Open Veins

Reviews

Open Veins Dead Inside LP

On Dead Inside, OPEN VEINS channels a distinctly metallic strain of hardcore that favors suffocation over flow. The riffs land in full-speed, collapsing patterns—less about momentum and more about pressure—while the low-end churn gives everything a nauseating density. The band does accelerate in almost each track, but it’s in short, panicked sprints that only heightens the sense of entrapment before dropping back into breakdowns that feel engineered for maximum structural damage (excepting their LP intro “Scorched Earth”), The vocal performance is all serrated edges, riding the mix like a threat rather than a guide.

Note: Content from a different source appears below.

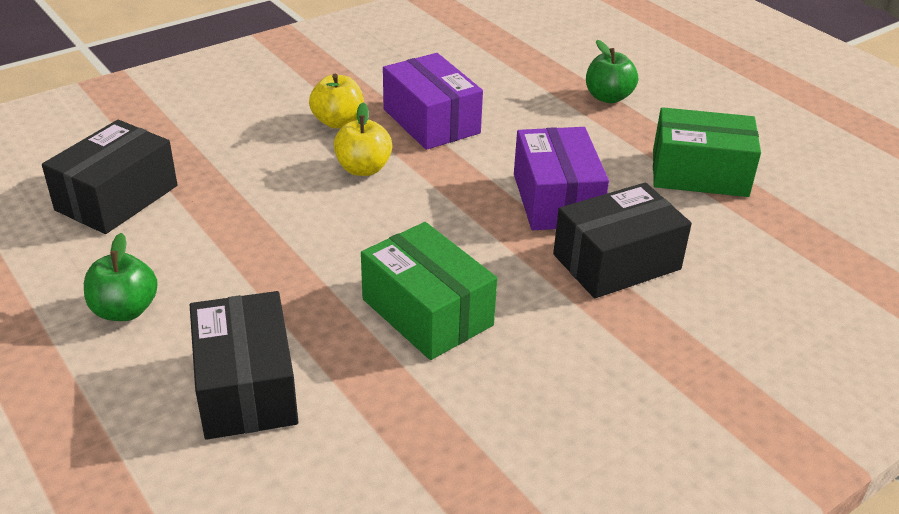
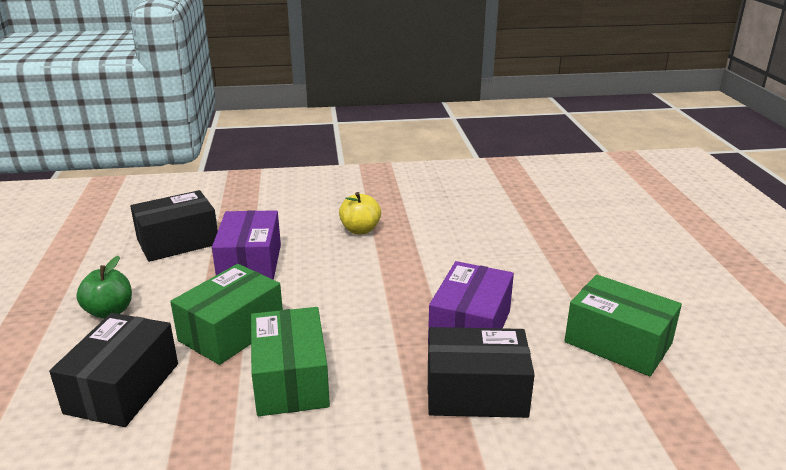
camera: 30 degrees right, 10 degrees down
(307, 284) = (232, 331): none -> green box
(363, 169) = (346, 265): yellow apple -> none
(431, 121) = (426, 245): purple box -> purple box (250, 264)
(608, 97) = (586, 262): green apple -> none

There’s a calculated bleakness running through the entire LP that resists easy release. Dead Inside doesn’t posture despair; it manufactures it in real time.

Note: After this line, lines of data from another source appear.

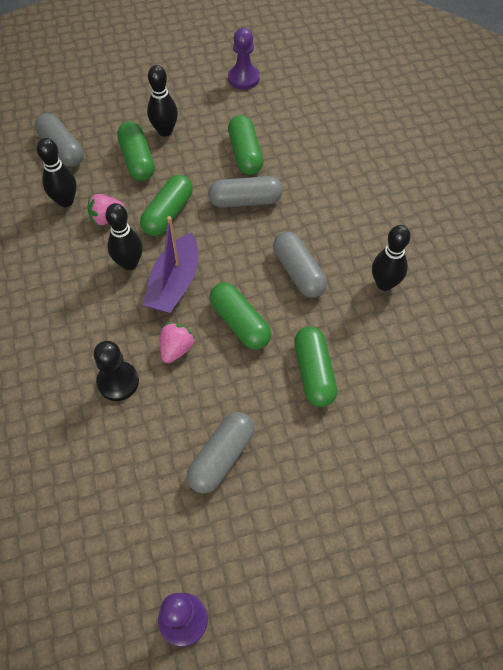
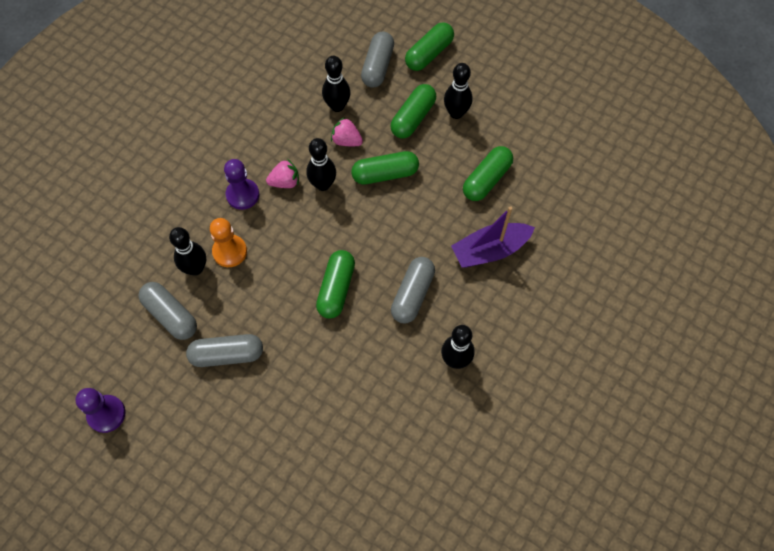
camera: 50 degrees right, 5 degrees up
(105, 423) = (195, 268): none -> black bowling pin
(118, 382) = (230, 251): black pawn -> orange pawn
(174, 283) = (332, 224): purple boat -> purple boat (490, 250)
(176, 349) = (282, 266): pink strawberry -> pink strawberry (285, 182)
(243, 78) = (560, 122): purple pawn -> purple pawn (242, 195)
(245, 201) = (443, 213): grey capsule -> grey capsule (171, 315)
(314, 372) = (337, 365): green capsule -> green capsule (429, 54)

En Dead Inside, OPEN VEINS canalizan una veta marcadamente metálica del hardcore que privilegia la asfixia por sobre la velocidad. Los riffs caen en patrones lentos y derrumbados —menos sobre el impulso y más sobre la presión—mientras el bajo le da a todo una densidad nauseabunda. Cuando la banda acelera, lo hace en sprints cortos y paranoicos que sólo intensifican la sensación de encierro antes de volver a breakdowns diseñados para daño estructural máximo. La performance vocal es puro filo dentado, montándose sobre la mezcla como una amenaza más que como una guía. Hay una negrura calculada que recorre todo el LP y resiste cualquier liberación fácil.

Open Veins Open Veins LP

I have recently read that, and I quote, “unforgettable 2000s fashion trends are making a comeback,’’ which got me excited instantly, not just because it would remind me of a time when I still had all my hair, but also because ’00s DIY hardcore punk was really formative for me and I could not wait to see current pop stars rocking BEHIND ENEMY LINES or KONTROVERS shirts and talking about vivisection between songs. Of course, I was wrong, as I usually am about such things, and what people generally mean with the ’00s has more to do with BRITNEY SPEARS and thongs, but OPEN VEINS did somehow alleviate this harsh disillusion. Now, this is an album that takes me back. Not that it is a reissue, it is a brand new recording, but OPEN VEINS sounds just like a US crust band from the ’00s (it does have former members of PONTIUS PILATE or DOOMSDAY HOUR) with their female-fronted, hard-hitting epic political crust punk attack with some crunchy metallic parts thrown in. In terms of songwriting, you find transitions and a diversity of structures reminiscent of that decade, and even the direct production—free from our epoch’s overbearing reliance on effects-based tricks and textures—would not sound out of place on a Profane Existence or Skuld Releases compilation. I am reminded of US bands like PROVOKED, SCORNED, and APPALACHIAN TERROR UNIT, or European ones like DETRITUS or PCP. You can tell that the band’s music is sincere even if some songs do not work perfectly to my ears. The vocalist’s hoarse, intensely angry style is impressive, and you can tell she is pissed-off—which we all should be—and it is without a doubt one of OPEN VEINS’ strongest points. This first album for the band was released on Chain Reaction, a label run by CLUSTERFUX punks.